Happy birthday to authors:
October 11: Eleanor Roosevelt (1884); Thich Nhat Hanh (1926); October 14e.e. Cummings and me; October 15: Virgil (70 B.C.); P.G. Wodehouse (1881); Arthur M. Schlesinger Jr. (1917): Italo Calvino (1923); Roxane Gay (1974); October 16: Noah Webster (1758); Oscar Wilde (1854); Eugene O’Neill (1888); Günter Grass (1927) and; October 17: Nathanael West (1903); Arthur Miller (1915)
PLUS, today's the day. SHINE! is now available.
Spotlighting my writing sisters even though I'm not a contributor to SHINE! Congratulations everyone!


  1. This is wonderful! Anyone who has ever embarked on writing their story should read this first! I was blessed to have the writing sisters of Writer's VisionQuest! <3 Thank you for all of your love and encouragement, Lore!

  2. You're most welcome, dear Kathleen. Enjoy and celebrate YOUR special day!

    1. I love the way everything is working out for you, Lore. Looks like the Universe decided to give you a push in the right direction. :)

    2. Thanks..indeed, the Universe always has my back! Have you written a book?

  3. What a magical process and yet so practical. I love that you are learning lessons along the way, course correct and share your wisdom with others.

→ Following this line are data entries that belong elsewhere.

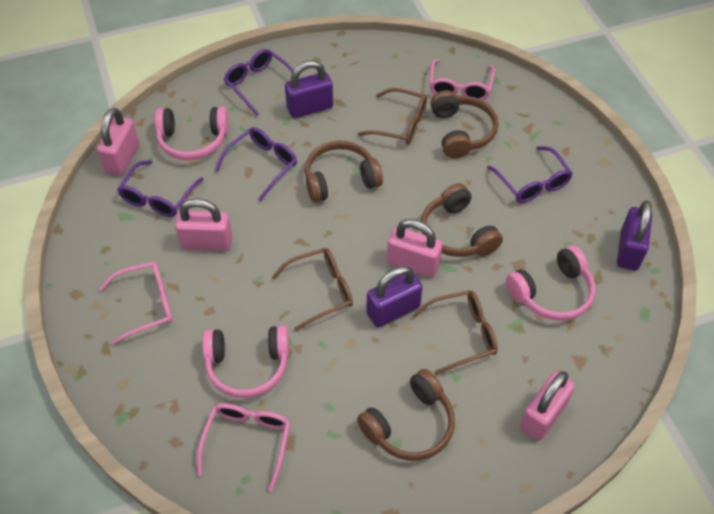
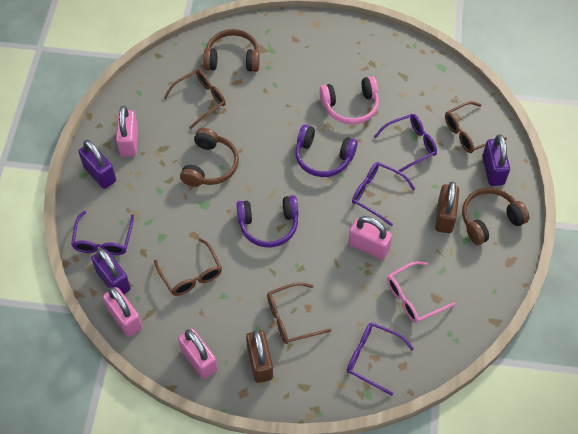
brown glasses: 3 -> 4
brown headphones: 4 -> 3
brown padlock: 0 -> 2
pink glasses: 3 -> 1
pink headphones: 3 -> 1
purple headphones: 0 -> 2

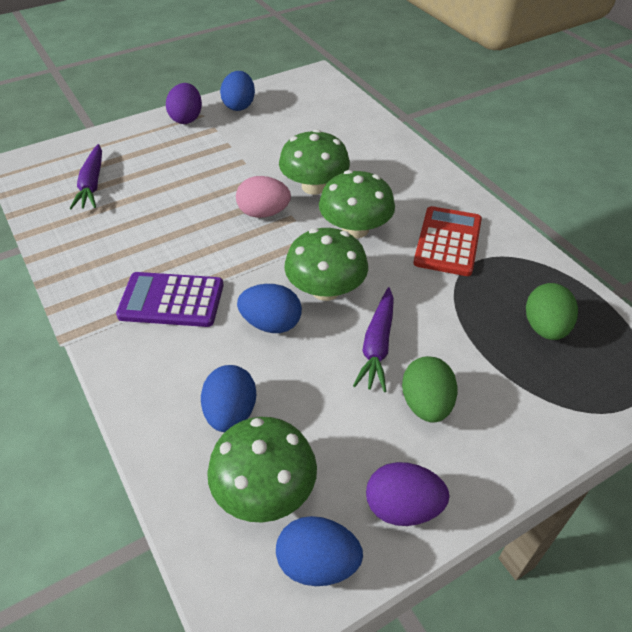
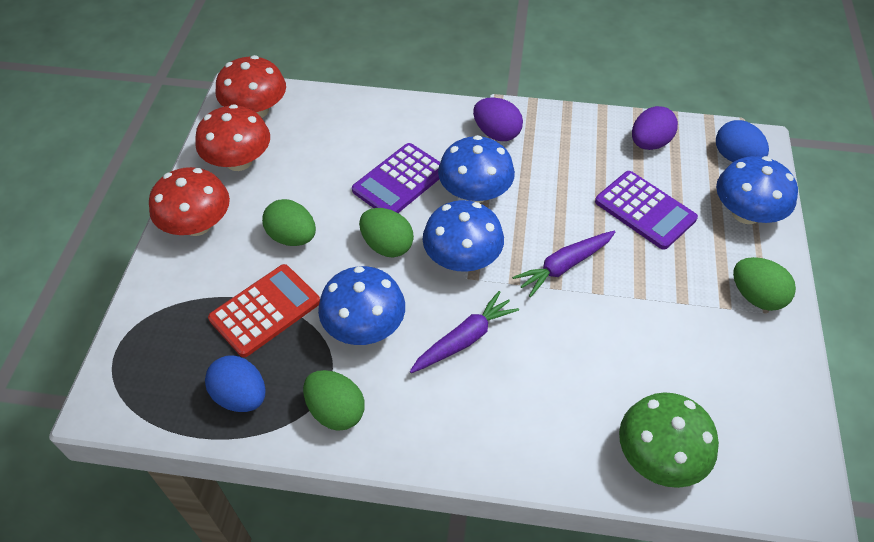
blue egg: 4 -> 2
blue mushroom: 0 -> 4
green egg: 2 -> 4
green mushroom: 4 -> 1
pink egg: 1 -> 0
purple calculator: 1 -> 2
red mushroom: 0 -> 3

    1. Thank you for your comments, Rachel. The lessons learned continue and I hope they help others if they choose to write a book...how about you?

  4. Hey, Lore -

    You're absolutely right -- and so many people think that writing a book is a solo venture.

    I love your third point. When I was working on my first book, I was single and living alone. I often started writing at 4 or 5 in the morning, with a reward of my dark roast sometime after 6 when the shop opened. By afternoon, when I was "worded out," I would turn to gardening or mowing the lawn. My across-the-street-neighbor said she knew I was having a good day when I started and stopped the mower multiple times. That physical stuff really works. Keep on keeping on!

    1. I appreciate your confirmation of #3 and your story! How intersting that your neighbors knew about your writing process!

  5. Hi Lore! THIS POST is WONDERFUL! Thank you so much for sharing your story and tips about writing. Your writing, as always, is brilliant, captivating and helpful!! Thank you for sharing this post!

  6. Lore, fabulous blog post with wonderful tips. I especially love the expression "faith it til you make it!"

  7. Thank you for sharing your thoughts. I recently wrote a book. I almost can't believe how fast it went once I put my mind to it. I had been debating on how to do it for some time. I finally got brave enough to share a story about my spiritual experience. Once I did, all of it just flowed. I wrote from my heart. I will be submitting it to a publisher this month.

    1. You're welcome Heather Maria. Congratulations for completing this seondbook! Best wishes for its release into the world.